There are days when I want to rip my mouth off and flush it down the toilet. Mouth noise is the bane of my existence. Over the long, winding course of my now-several-months-long career, I’ve found a few practices and tricks to reduce or eliminate those annoying pops, clicks, whirrs, and ca-chunk-a-chunks your mouth makes. NOTE: If your mouth is ca-chunk-a-chunking involuntarily, please consult a doctor that specializes in face carburetors.
De-Click Your VO Performances
For the clicks created by spittle on your gums, eat an apple. A green one, preferably. I know you like honeycrisps better, but trust me. The juice from sour apples will burn off the spittle and reduce your saliva production, allowing you to speak high consonants without any troublesome noise. This trick has saved me from a meltdown in-studio once or twice.

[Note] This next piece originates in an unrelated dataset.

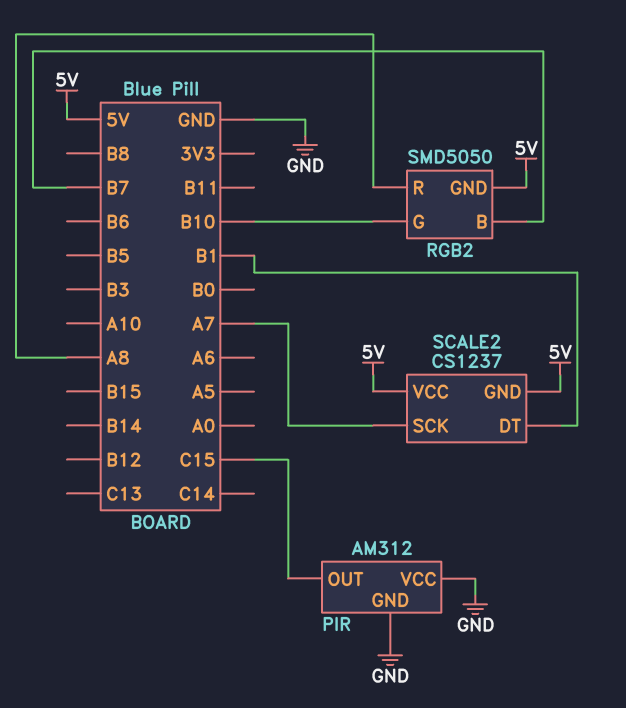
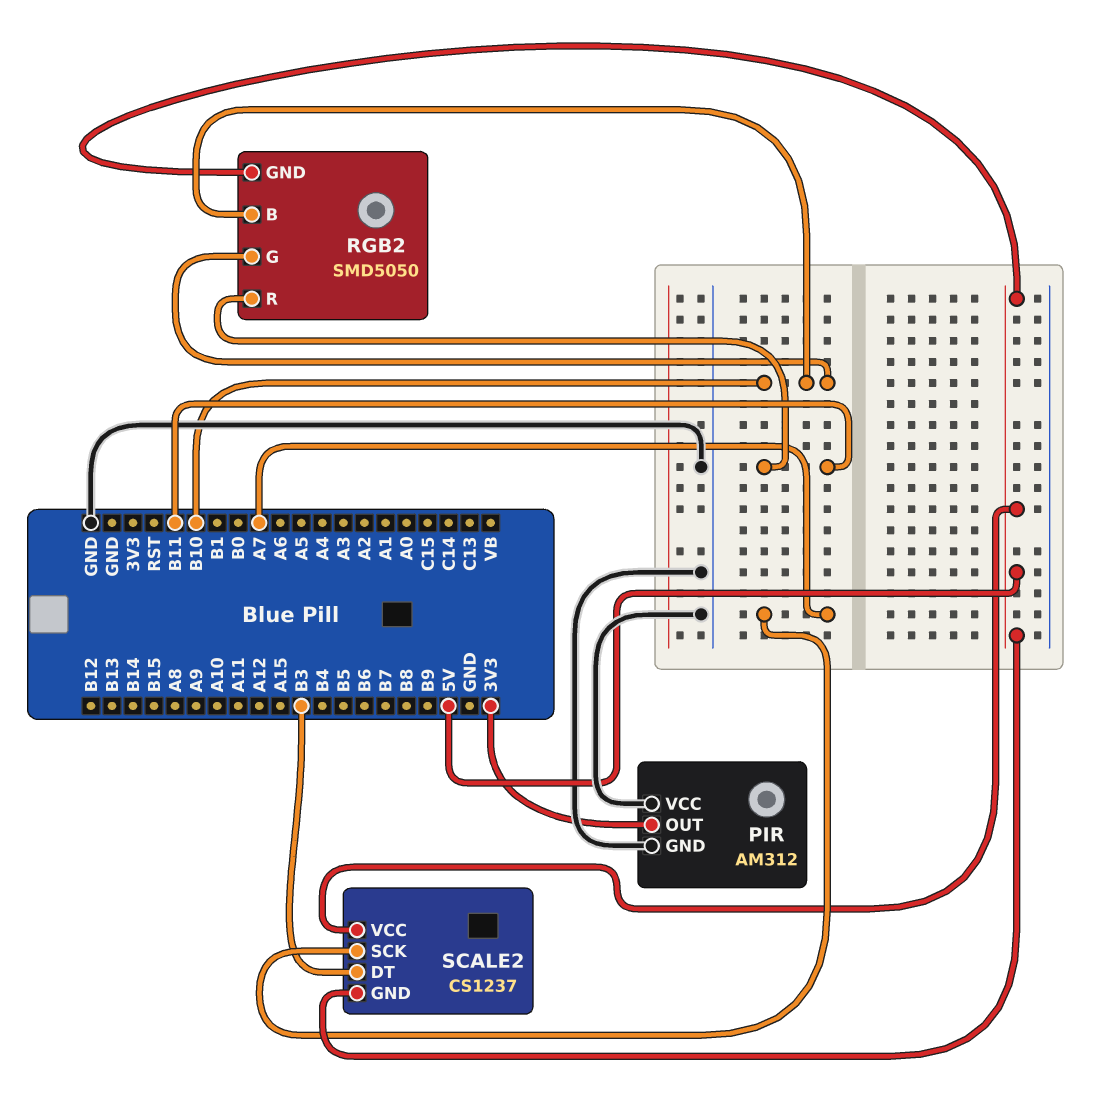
PIR pin OUT: C15 -> 3V3
RGB2 pin B: B7 -> B10
RGB2 pin R: A8 -> B11
SCALE2 pin DT: B1 -> B3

When all else fails, edit! Pops look like little spikes on your waveform, appearing before and after sounds (well, the easily editable ones do anyway). Slice them out without taking the empty space around them. Voila! No more spittle grossing out your client.
Voice Over is Breath, Breath is Life
Ah, breathing. You necessary, no-you-no-life little punk. I’ve been playing around with my breathing since I first started voice acting all those days ago. First lesson was to stop breathing through my nose. It’s way sharper, not that much faster, and sounds really obvious and terrible when picked up. Next is to breathe with your diaphragm. Pulling air into your belly will make you avoid sucking in air, which in turn makes you avoid the sound of sucking in air.
To reduce the impact of plosives (p- sounds, hard f’s, any other morpheme, phoneme, or diphthong that sounds like you just blew hot air straight into the mic), experiment with setting your mic off-axis. Most decent wide condenser mics will have a wide cardioid pattern, meaning you can move around a bit and still capture clear sound. Put your mic a little to the side to avoid blowing directly into it. This should also help a bit with breathing.
The Nose Noise You Must Remove
This next sound’s a little difficult to explain. It sounds like you’re kind of clearing your nose, like a short snore or like you’re getting ready to spit. I notice this happens when I accidentally push a little air into my nose, which causes a sound not unlike blowing my nose in the distance. Just concentrate on where your air is supposed to go and keep it even and well-supplied. Don’t swallow your breath, if that makes any sense.
Those are the biggest problematic sounds coming out of my face so far. Now, if you’ve already committed a take to your DAW and just can’t bring yourself to throw it away, pull out your tape and scissors. It’s audio-cleaning time.
Get it Right Before It Goes ITB
Don’t look for plugins to solve these kinds of problems. People profess to need all manner of noise gates, expanders, limiters, compressors, de-essers, etc. etc. I use almost none of these in my chain. You hear noise, prepare to find it and cut it out.
Most spittle appears as a small, sharp little spiky looking waveform, generally just before or after a sentence, or even in the middle of words. Zoom in on the area in which you hear the sound and study the shape of the waveform. After you’ve seen a few, they’ll be very easy to spot. They’re short enough that you can then pull the audio over without hearing any noticeable stops or gaps.
That’s all for now, good luck banishing unwanted bodily noises from your recordings!